Turgenyev'in “Babalar ve Oğullar” romanı, dünya edebiyatının en önemli klasik eserlerinden birisidir. Bir başyapıt olan “Babalar ve Oğullar”, yazıldığı dönemin diğer eserlerinden farklı, özgün bir eser. Geleneksellikle bireysellik arasındaki çatışmanın izlerinin gözlemlendiği eserde geçtiğimiz yüzyıl Rusya'sından ilginç bir kesit sunuluyor. Nihilizmin (gerçekçilik) ağırlığını hissettirdiği, Rusya soyluları ile köylülerinin iç içe geçmiş yaşantıları ve kuşaklar arası çatışmaların akıcı bir dille kaleme alındığı “Babalar ve Oğullar” aynı zamanda duygusal bir heyecan fırtınası şeklinde geçiyor…

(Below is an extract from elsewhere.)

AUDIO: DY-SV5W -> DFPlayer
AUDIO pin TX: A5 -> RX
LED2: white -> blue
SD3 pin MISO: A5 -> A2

Bissatyon Grigoryeviç Belinski'nin anısına
Kırk yaşlarında, üzerinde damalı bir pantolon ve tozlu bir pelerin olan adam, yolun üstündeki posta hanının alçak sundurmasına çıktı. Takvimler 1859 Mayısının yirmisini gösteriyordu… “Piyotr, hâlâ görülmediler mi?” diye sordu, tombul yüzlü fersiz bakışlı, çenesinde sarı tüyler bitmiş uşağa. Adamın bir kulağındaki küpeden, boyalı saçlarına ve kibar yürüyüşüne kadar her şeyi, yeni kuşaktan biri olduğunu gösteriyordu. Soruya karşılık vermeden önce, kibirli kibirli yola baktı.
“Hayır efendim, görünürlerde kimseler yok” dedi uşağı. “Yok ha?” diye tekrarladı efendisi. “Yok” dedi öteki tekrar.
Adam göğüs geçirdi, sonra küçük bir sıraya oturdu. Ayaklarını altına almış, çevresine düşünceli düşünceli bakıyordu…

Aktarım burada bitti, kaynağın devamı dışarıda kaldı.